= Creator economy =

Economy of online content creators

The creator economy, also known as influencer economy, is a platform-driven economy in which creators produce content, products, or services and distribute them directly to their audience through social media platforms and emerging technologies. This economic model is based on the ability of creators to build and maintain communities of users, monetizing their creative activity through multiple channels including advertising, sponsorships, product sales, crowdfunding, and subscription-based services.
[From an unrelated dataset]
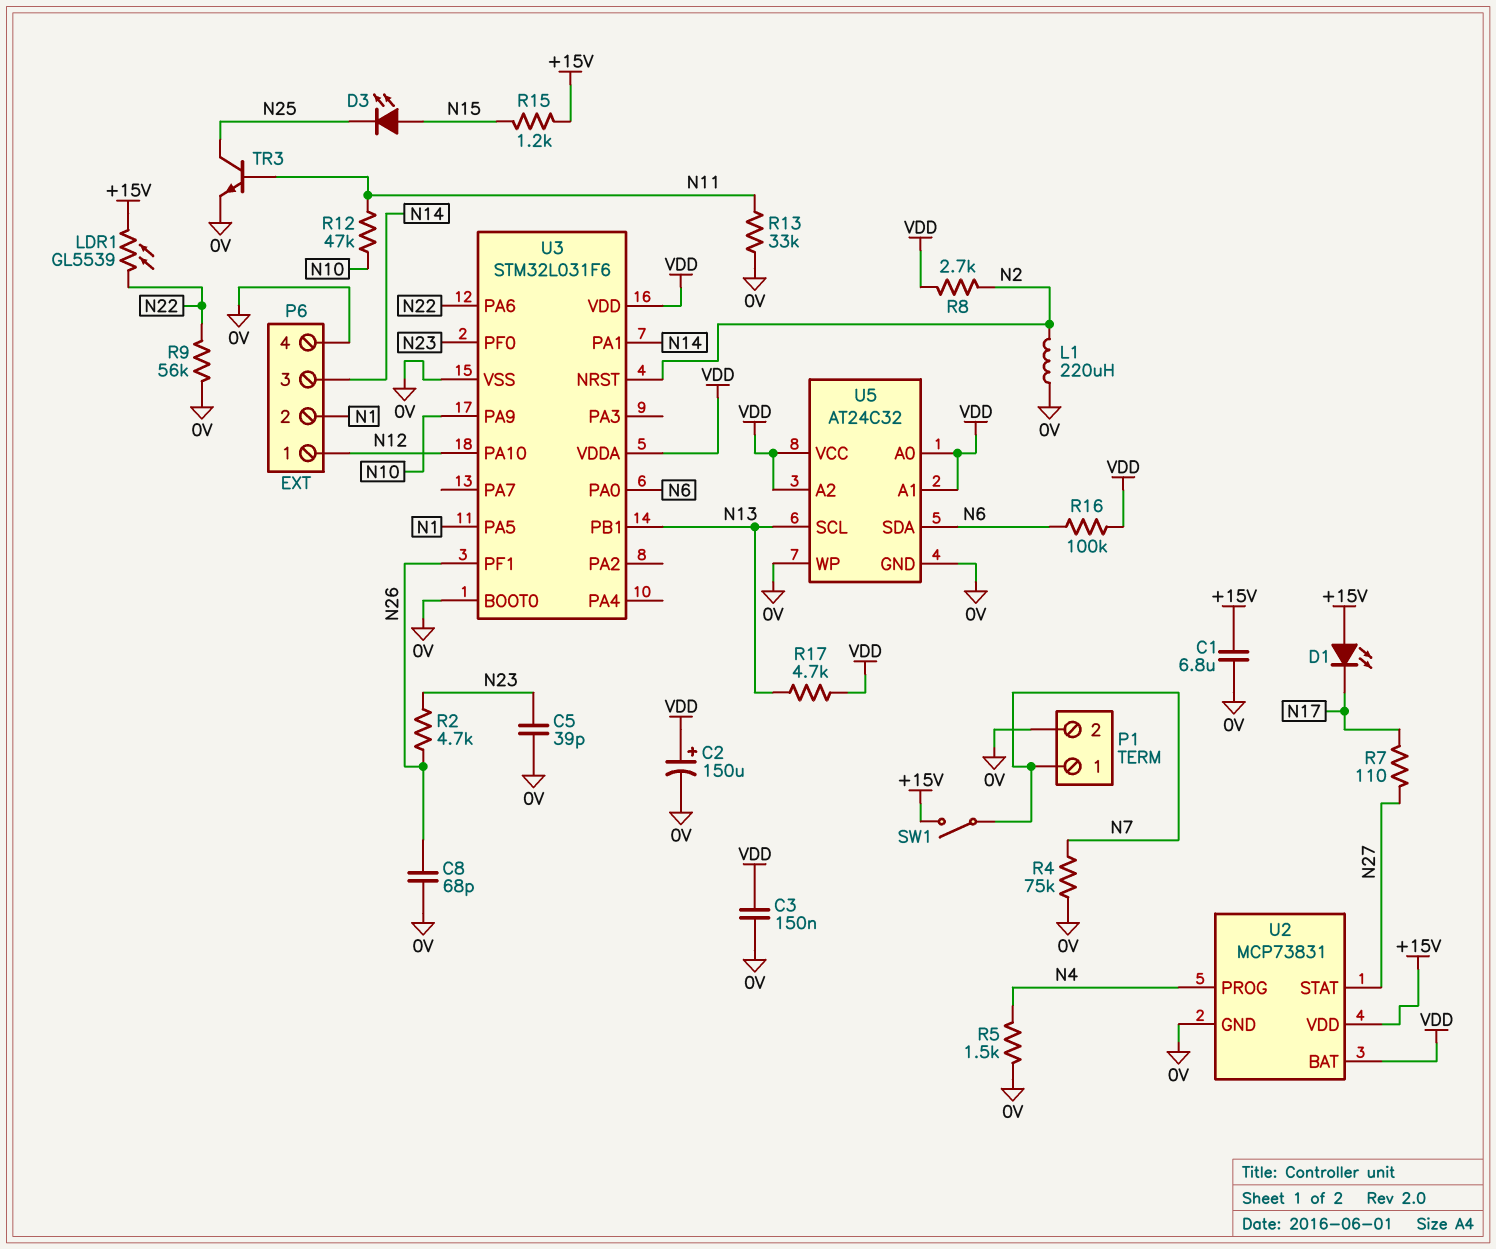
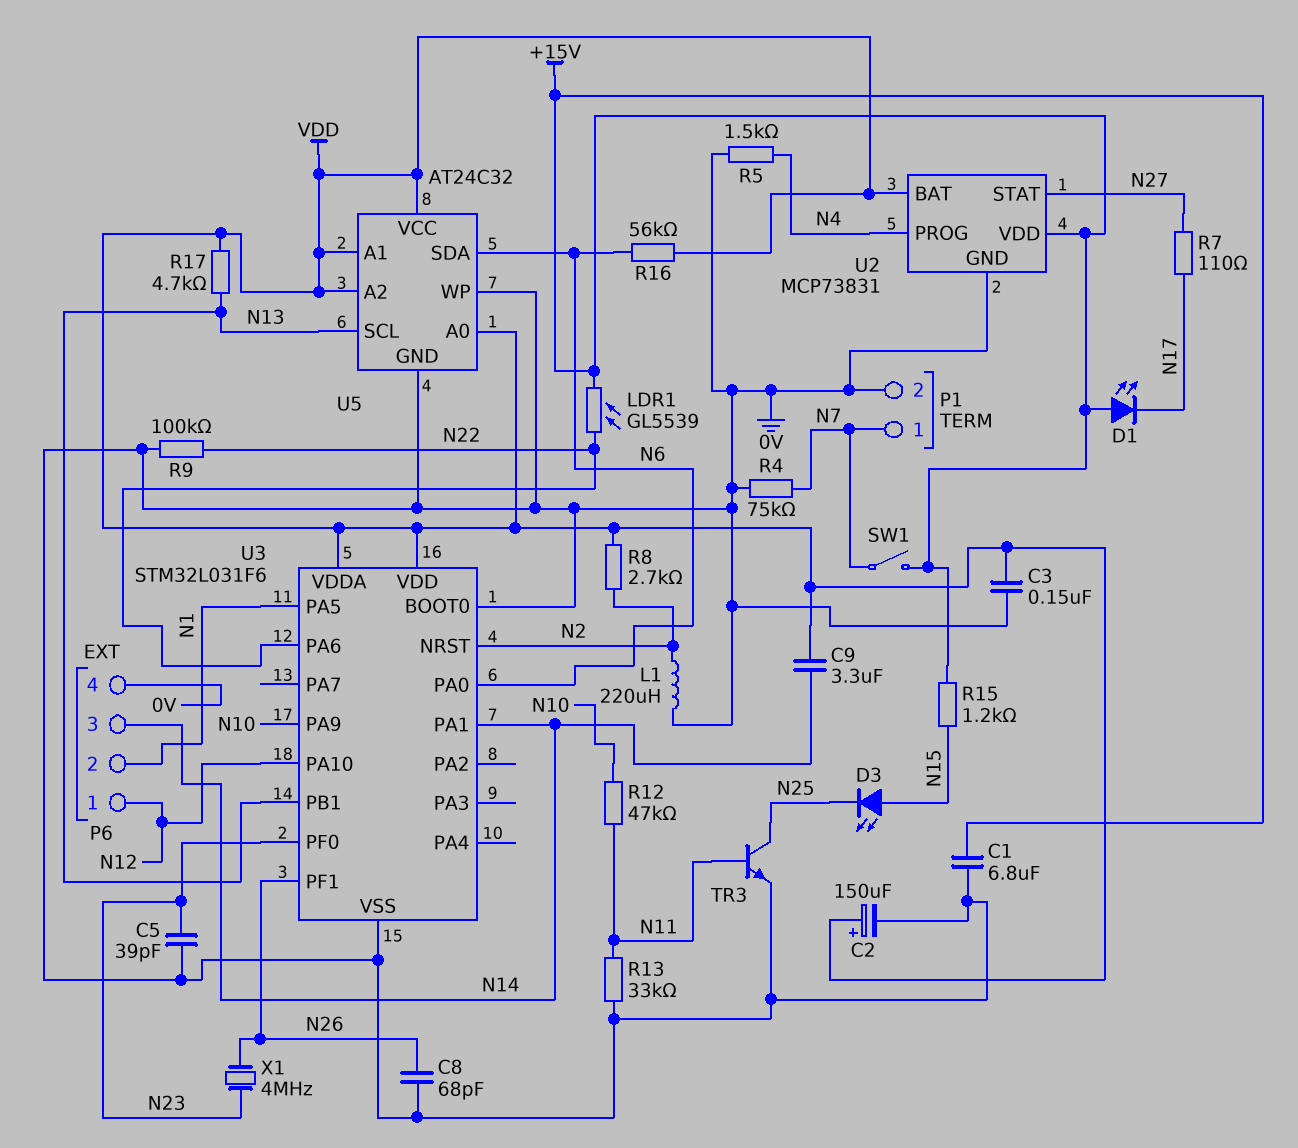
C9: none -> 3.3uF (N14, VDD)
R2: 4.7k (N23, N26) -> none
R9: 56k (0V, N22) -> 100k (0V, N22)
R16: 100k (N6, VDD) -> 56k (N6, VDD)
X1: none -> 4MHz (N23, N26)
Creators include various professional categories such as social media influencers, YouTubers, bloggers, artists, online educators, podcasters, and independent professionals, who use platforms as infrastructure to reach their audience without necessarily relying on traditional intermediaries in the cultural and media industry. According to Goldman Sachs Research, the ongoing growth of the creator economy will likely benefit companies (platform owners) that possess a combination of factors, including a large global user base, access to substantial capital, robust AI-powered recommendation engines, versatile monetization tools, comprehensive data analytics, and integrated e-commerce options. Examples of creator economy software platforms include YouTube, TikTok, Instagram, Facebook, Twitch, Spotify, Substack, OnlyFans and Patreon.

==History==
The term "creator" was coined by YouTube in 2011 to be used instead of "YouTube star", an expression that at the time could only apply to famous individuals on the platform. The term has since become omnipresent and is used to describe anyone creating any form of online content.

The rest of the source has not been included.